As a dedicated hat-wearer, I take great exception to the final paragraph of David Nasaw’s review of Hatless Jack (LRB, 23 February). Hats are not at all uncomfortable and far from being unnecessary, even with a full head of hair. Where I live in South Tyrol many people wear them, particularly in the winter, and they can still mark a boundary, although here it is between the two language groups in the province and not between classes. When I see a woman wearing a knitted woollen hat with ear flaps of the sort associated with the Andes, or a man wearing a stiff, peaked cap of the sort that used to be called a ‘cheese-cutter’, I know that the wearer will speak Italian. On the other hand, a man wearing a felt fedora in dark blue or green will speak German, especially if there is a feather in the hatband.

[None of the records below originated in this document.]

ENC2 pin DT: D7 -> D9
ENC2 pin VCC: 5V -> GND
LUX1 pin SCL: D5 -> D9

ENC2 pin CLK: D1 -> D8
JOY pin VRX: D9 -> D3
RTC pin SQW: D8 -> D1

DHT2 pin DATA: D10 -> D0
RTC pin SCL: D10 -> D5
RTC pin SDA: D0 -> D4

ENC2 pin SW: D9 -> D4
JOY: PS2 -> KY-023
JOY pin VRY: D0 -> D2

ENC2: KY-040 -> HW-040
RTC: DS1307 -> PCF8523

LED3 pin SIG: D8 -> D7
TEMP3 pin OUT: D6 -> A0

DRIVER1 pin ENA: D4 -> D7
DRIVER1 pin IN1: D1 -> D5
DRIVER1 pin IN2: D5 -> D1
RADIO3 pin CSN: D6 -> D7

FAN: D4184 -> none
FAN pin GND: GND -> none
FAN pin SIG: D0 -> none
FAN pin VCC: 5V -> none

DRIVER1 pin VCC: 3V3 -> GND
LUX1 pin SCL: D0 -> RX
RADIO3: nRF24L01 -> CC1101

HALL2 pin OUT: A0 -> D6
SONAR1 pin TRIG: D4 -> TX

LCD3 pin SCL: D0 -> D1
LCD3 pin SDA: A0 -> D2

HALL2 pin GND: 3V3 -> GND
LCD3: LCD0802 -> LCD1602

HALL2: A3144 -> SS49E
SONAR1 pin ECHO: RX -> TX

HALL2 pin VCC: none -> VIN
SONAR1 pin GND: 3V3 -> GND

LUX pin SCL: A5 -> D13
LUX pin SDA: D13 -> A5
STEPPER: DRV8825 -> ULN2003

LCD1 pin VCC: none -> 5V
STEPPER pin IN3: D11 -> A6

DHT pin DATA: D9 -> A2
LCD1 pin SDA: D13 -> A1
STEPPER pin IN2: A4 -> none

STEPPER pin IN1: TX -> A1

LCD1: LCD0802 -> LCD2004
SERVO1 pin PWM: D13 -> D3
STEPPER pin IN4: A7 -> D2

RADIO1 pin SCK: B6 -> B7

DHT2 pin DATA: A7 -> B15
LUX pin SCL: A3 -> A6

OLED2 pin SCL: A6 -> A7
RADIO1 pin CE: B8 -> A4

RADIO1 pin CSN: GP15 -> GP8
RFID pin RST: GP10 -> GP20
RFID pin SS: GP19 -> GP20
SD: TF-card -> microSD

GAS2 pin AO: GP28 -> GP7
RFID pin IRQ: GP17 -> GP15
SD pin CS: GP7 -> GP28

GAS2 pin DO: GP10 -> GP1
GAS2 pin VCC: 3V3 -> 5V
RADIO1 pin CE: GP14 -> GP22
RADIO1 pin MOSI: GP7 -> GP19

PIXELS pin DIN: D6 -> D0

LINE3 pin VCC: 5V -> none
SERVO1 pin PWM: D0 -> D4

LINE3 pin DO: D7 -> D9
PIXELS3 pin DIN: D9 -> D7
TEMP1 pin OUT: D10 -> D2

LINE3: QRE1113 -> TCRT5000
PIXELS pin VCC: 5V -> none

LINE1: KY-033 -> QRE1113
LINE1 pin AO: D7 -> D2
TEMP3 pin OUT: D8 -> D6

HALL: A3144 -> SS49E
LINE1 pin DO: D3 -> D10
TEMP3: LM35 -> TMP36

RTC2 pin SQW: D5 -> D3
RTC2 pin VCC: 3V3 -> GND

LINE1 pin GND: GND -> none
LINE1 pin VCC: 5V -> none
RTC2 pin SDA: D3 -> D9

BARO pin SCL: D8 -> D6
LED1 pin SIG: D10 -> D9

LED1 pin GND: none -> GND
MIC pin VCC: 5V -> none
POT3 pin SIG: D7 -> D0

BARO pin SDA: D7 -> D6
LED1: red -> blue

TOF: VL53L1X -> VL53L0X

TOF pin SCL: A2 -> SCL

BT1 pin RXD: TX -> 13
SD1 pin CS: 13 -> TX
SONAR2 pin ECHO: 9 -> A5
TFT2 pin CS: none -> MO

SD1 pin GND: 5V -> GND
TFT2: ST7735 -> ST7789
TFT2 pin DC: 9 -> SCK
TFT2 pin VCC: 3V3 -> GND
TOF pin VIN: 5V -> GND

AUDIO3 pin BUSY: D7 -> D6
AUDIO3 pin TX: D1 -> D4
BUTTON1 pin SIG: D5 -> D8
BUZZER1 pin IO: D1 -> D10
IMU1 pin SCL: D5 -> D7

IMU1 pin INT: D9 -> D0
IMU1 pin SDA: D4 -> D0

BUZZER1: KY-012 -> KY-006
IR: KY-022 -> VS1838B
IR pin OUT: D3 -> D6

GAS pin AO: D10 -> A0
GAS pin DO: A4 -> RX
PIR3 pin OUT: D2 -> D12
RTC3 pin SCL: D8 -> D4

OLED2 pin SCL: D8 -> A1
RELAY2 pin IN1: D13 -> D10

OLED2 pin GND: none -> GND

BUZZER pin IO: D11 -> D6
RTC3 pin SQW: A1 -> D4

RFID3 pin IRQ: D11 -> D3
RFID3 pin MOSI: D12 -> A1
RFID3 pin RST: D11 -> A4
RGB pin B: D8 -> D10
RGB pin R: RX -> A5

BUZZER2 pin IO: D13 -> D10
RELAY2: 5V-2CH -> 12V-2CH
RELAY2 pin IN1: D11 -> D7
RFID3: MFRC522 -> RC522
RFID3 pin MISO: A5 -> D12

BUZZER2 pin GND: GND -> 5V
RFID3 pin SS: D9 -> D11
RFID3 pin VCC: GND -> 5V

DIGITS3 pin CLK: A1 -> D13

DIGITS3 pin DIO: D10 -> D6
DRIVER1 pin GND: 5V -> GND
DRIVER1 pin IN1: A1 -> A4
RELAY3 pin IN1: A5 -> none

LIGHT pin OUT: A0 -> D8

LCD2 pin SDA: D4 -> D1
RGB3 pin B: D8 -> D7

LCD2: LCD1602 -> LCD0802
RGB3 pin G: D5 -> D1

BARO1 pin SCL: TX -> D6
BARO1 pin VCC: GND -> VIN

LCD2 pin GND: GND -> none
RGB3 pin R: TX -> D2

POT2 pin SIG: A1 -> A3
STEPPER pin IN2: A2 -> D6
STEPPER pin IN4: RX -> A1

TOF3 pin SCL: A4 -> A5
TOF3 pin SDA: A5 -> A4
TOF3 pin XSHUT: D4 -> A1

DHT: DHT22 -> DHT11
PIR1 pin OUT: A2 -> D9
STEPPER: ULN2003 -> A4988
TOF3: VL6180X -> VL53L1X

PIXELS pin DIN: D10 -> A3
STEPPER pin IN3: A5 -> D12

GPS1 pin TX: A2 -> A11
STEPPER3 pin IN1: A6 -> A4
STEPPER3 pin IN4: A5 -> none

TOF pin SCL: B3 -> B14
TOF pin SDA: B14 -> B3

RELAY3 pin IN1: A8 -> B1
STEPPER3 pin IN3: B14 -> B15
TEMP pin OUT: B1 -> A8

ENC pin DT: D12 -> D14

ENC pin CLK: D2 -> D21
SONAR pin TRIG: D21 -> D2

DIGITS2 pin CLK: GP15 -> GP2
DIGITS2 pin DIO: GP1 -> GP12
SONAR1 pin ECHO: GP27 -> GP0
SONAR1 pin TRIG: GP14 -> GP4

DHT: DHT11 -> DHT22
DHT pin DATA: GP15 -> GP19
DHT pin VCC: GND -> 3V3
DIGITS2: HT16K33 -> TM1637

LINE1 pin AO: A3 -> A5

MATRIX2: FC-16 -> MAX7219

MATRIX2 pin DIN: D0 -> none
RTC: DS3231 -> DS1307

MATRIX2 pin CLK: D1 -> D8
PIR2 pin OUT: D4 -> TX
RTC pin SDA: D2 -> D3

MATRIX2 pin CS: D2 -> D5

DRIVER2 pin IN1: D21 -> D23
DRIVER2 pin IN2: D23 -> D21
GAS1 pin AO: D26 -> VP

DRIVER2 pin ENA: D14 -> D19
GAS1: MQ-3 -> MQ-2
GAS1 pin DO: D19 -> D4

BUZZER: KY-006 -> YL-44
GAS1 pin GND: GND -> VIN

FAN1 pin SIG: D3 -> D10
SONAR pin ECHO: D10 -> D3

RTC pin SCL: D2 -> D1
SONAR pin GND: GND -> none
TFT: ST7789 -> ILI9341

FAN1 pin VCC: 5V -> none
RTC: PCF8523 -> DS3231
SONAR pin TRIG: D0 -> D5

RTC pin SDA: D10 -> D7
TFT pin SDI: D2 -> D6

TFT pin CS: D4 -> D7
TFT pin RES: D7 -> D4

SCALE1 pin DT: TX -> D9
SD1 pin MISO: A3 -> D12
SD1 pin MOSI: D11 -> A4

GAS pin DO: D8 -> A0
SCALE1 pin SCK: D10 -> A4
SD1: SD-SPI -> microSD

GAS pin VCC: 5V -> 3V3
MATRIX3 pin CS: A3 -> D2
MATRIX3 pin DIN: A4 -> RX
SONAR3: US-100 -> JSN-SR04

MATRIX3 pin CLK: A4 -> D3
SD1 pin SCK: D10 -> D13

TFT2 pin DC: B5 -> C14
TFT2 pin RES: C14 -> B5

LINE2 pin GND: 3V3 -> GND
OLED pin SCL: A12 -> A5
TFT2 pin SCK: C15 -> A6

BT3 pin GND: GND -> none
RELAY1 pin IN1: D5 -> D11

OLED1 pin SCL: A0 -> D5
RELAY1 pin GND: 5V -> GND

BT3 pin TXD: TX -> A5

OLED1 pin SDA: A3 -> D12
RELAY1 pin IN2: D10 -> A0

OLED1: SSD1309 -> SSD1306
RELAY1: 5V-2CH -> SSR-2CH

Nasaw appears ill-informed, too, in the matter of the demise of the corset. If the advertising channels on German television are a reliable guide, then the corset is thriving in the Federal Republic. The technology is modern and the comfort of the garments is stressed, but there is no doubt that, despite the absence of whalebone, the principle is the same, as is the intended result.

Michael Hope
Meran, Italy

How do we do it?

Gordon Poole wonders that ‘there is no technology to automatically divide words in the right way’ (Letters, 9 March). There has been such a technology since Frank Liang at Stanford published his PhD thesis in 1983 (www.tug.org/docs/liang/) and his method has long been a feature of the TeX typesetting system used by many mathematicians and scientists.

Michael Carley
Bath

Several Mistakes

There is a small inaccuracy in Charles Nicholl’s essay on Arthur Cravan (LRB, 9 March). The majority of Arthur Cravan’s writings have in fact been translated into English. They may be found in the Atlas Press book 4 Dada Suicides (1995, revised edition 2005), accompanied by a biographical essay by Roger Conover and a memoir by Gabrielle Buffet-Picabia. The other three ‘suicides’ represented are Jacques Rigaut, Julien Torma and Jacques Vaché. When I passed the London Review Bookshop a week or so ago the book was in the window.

Alastair Brotchie
Atlas Press, London WC1

Ian Sansom (LRB, 9 March) needs to update his record collection. The 2000 reissue of Johnny Cash at San Quentin includes the ‘excruciatingly sentimental barbershop favourite “Daddy Sang Bass"’; and, yes, the crowd loved it. The authorities must have put something in the water.

James Harris
Crail, Fife

I understand Solomon Feferman’s indignation at the ‘dozens of errors’ in Rebecca Goldstein’s book on Kurt Gödel (LRB, 9 February). However, Feferman makes an error of his own in referring to Oswald Veblen as Thorstein Veblen’s brother: he was his nephew.

Elias Georgantas
University of Crete

Tariq Ali writes that Leptis Magna was incorporated into the Roman Empire by Tiberius after the end of the Third Punic War in 146 BC (LRB, 9 March). A good while after, surely, since Tiberius was emperor from 14 to 37 AD?